The brains of writers

Posted by 
Julie Ross Myers on 
January 5, 2019 under 

There are two broad types of writers: storytellers and spinners.

  • Storytellers believe in their own stories and want you to share their conviction.
  • Spinners care less about the story and more about the craft of shaping perception.
  • At heart, storytellers are truth sayers and spinners are liars.

How storytellers think

Creative writers observe the world closely but rarely take part in it. Writing is a craft that demands hours of actual writing and even more hours of brooding, reading other writers, and seemingly useless fantasy. Some creative writers are dyed-in-the-wool storytellers who wind up on the best sellers list or clutching fat checks for movie rights. Most creative writers simply want to get their words out on paper to be read by someone, anyone, somewhere. If you want to know how a creative writer thinks, read his work. He will be there, self-dissected, if you read carefully.

Researchers at the University of Greifswald used MRI scanners to track the brains of fiction writers as they worked. The brains of experienced writers worked differently from inexperienced writers.

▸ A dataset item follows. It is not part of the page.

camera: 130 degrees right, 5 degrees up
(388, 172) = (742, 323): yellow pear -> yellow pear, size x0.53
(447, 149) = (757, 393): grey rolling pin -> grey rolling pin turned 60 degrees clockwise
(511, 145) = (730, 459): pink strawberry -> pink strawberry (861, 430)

In experienced writers, a section deep inside the brain, the caudate nucleus, became active, but it did not activate in inexperienced writers. This section of the brain is active for skilled activities that require practice - for example, chess playing, music composition, and even basketball. Experienced and inexperienced writers also used different strategies. Experienced writers seemed to narrate stories with an inner voice, while novices visualized them.

How copywriters think

Copywriters are not in the business of imagining narratives. They are creative problem solvers who use words. Storytelling is a more personal process and relies more on intuition. Copywriters are more objective and view words and ideas as objects to be manipulated.

Cognitive research has shown a strong link between creativity and problem solving. Problem solvers break apart problems in novel ways and have unique insights into the problem. They solve problems differently because they see problems differently to begin with.

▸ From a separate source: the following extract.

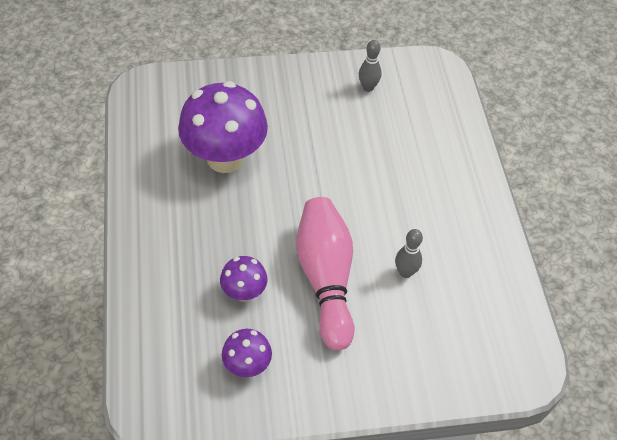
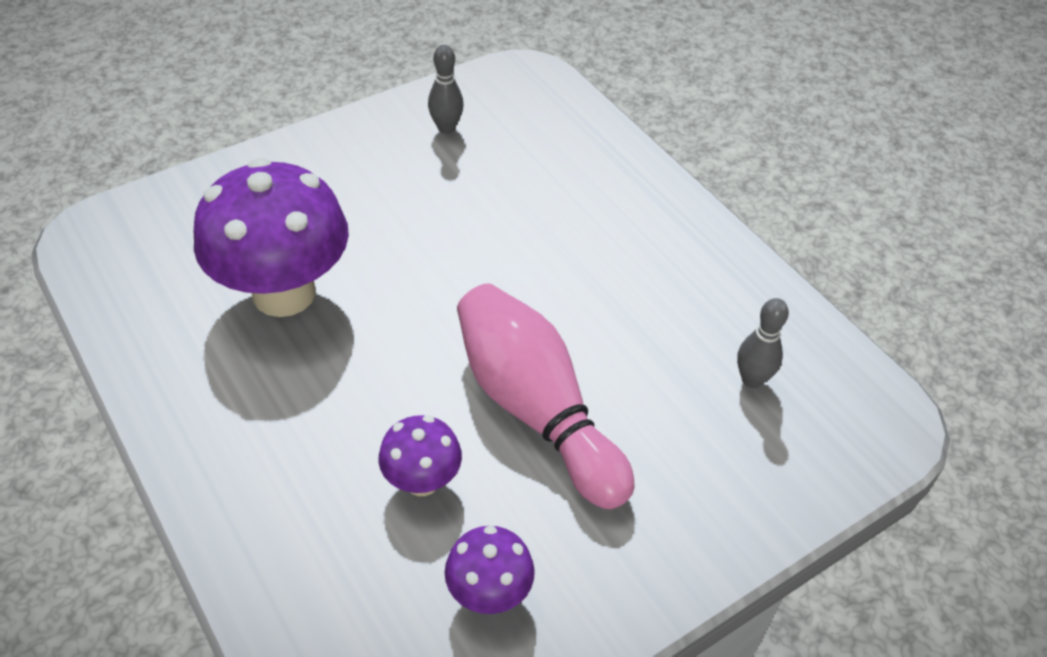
camera: 25 degrees left, 5 degrees down
(405, 272) = (644, 355): grey bowling pin -> grey bowling pin (752, 379)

While originality is difficult to define as a cognitive process, it has something to do with self-involvement. Copywriters feel satisfaction not only because a problem has been solved and the projection has been completed, but because something of himself is given to the project and recognized by others.

Copywriters are notoriously touchy about criticism because it is a direct attack on their own egos. Experienced copywriters are better able to distance themselves from their work once it has been completed, so that criticism is experienced less personally. But self-involvement is essential to the creative process, so complete detachment is impossible.

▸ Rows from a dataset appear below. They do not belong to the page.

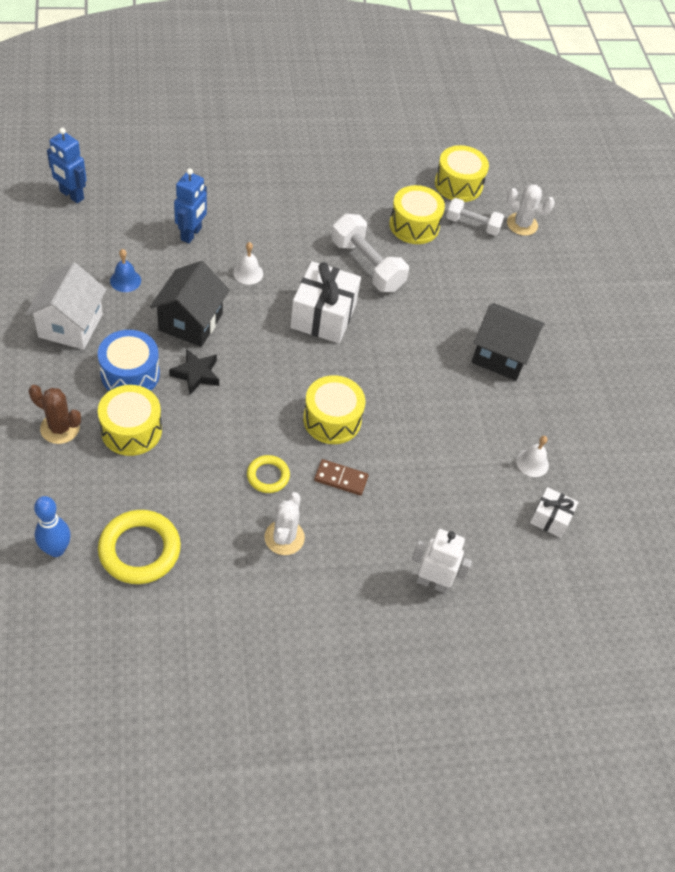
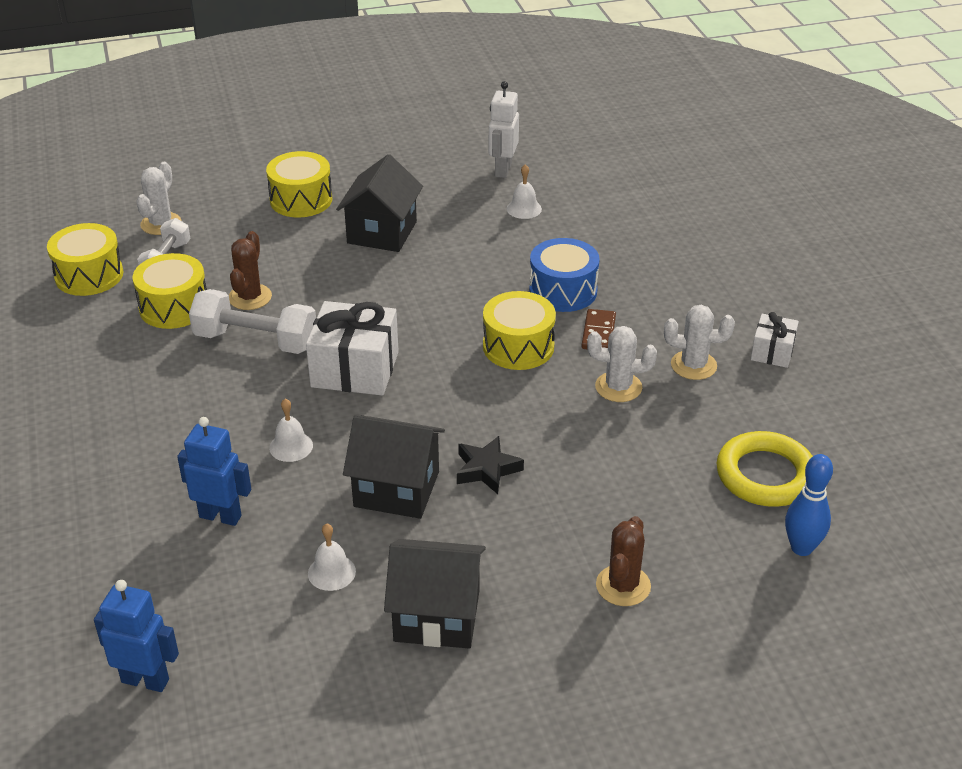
camera: 90 degrees left, 15 degrees down
(70, 325) = (437, 616): white house -> black house
(71, 195) = (145, 680): blue robot -> blue robot turned 105 degrees counterclockwise
(125, 280) = (331, 572): blue bell -> white bell
(130, 374) = (507, 533): blue drum -> blue drum (563, 291)
(131, 430) = (599, 514): yellow drum -> yellow drum (301, 200)
(268, 476) = (618, 387): yellow ring -> white cactus
(367, 265) = (256, 341): white dumbbell -> white dumbbell turned 60 degrees clockwise
(420, 266) = (250, 297): none -> brown cactus
(432, 582) = (696, 263): white robot -> white robot (502, 170)
(550, 518) = (588, 197): white gift -> white gift (772, 352)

The link between writing and insanity

Since Aristotle, creativity has been linked to madness. Shakespeare wrote, "The lunatic, the lover and the poet are of imagination all compact." This view has held up under scientific scrutiny.

Psychiatric studies suggest there are three characteristics common to extreme creativity and madness. These are:

  • Mood disturbances
  • Non-average types of thinking processes
  • A high tolerance for irrationality.

Mood disturbances due to bipolar disorder (manic-depression) are prevalent among writers and artists. The manic phase is associated with tremendous creative output, while depression may slow and order this output.

Translogical thinking is common among both creative and psychotic individuals. Translogical thinking is the ability to combine paradoxical or antagonist objects into a single entity. It is, for example, the ability to look at a black wall and a white wall and see a gray wall.

Creative people and psychiatric patients view irrational thinking as a valid means of dealing with problems. Whereas most people approach life based on facts and visible evidence, creative people give equal weight to ideas and fantasy. In other words, anything they imagine is real.

Are copywriters less crazy than storytellers?

Good question. As a copywriter myself, I don't think so. However, there is reason to argue that craziness is a little less prominent among copywriters.

Fiction writers lack the external boundaries that might govern and channel their madness. The thinking of a storyteller has nothing to ground it or weight it down. A copywriter's creativity, on the other hand, is tied to specific problems outside himself. Presumably, the greater objectivity of a copywriter's work would keep him saner.

Along the same lines, I can think of numerous storytellers who committed suicide, but few copywriters.

This argument breaks down when one considers that marine engineers, physicians, dentists, and woodworkers have extremely high suicide rates. All work closely with the "objective" world. And while suicide may not be common in the advertising industry, substance addiction is very high (12.4%) compared to "normal" people (8%).

Okey doke, assume your copywriter is mad as a hatter, and take it from there.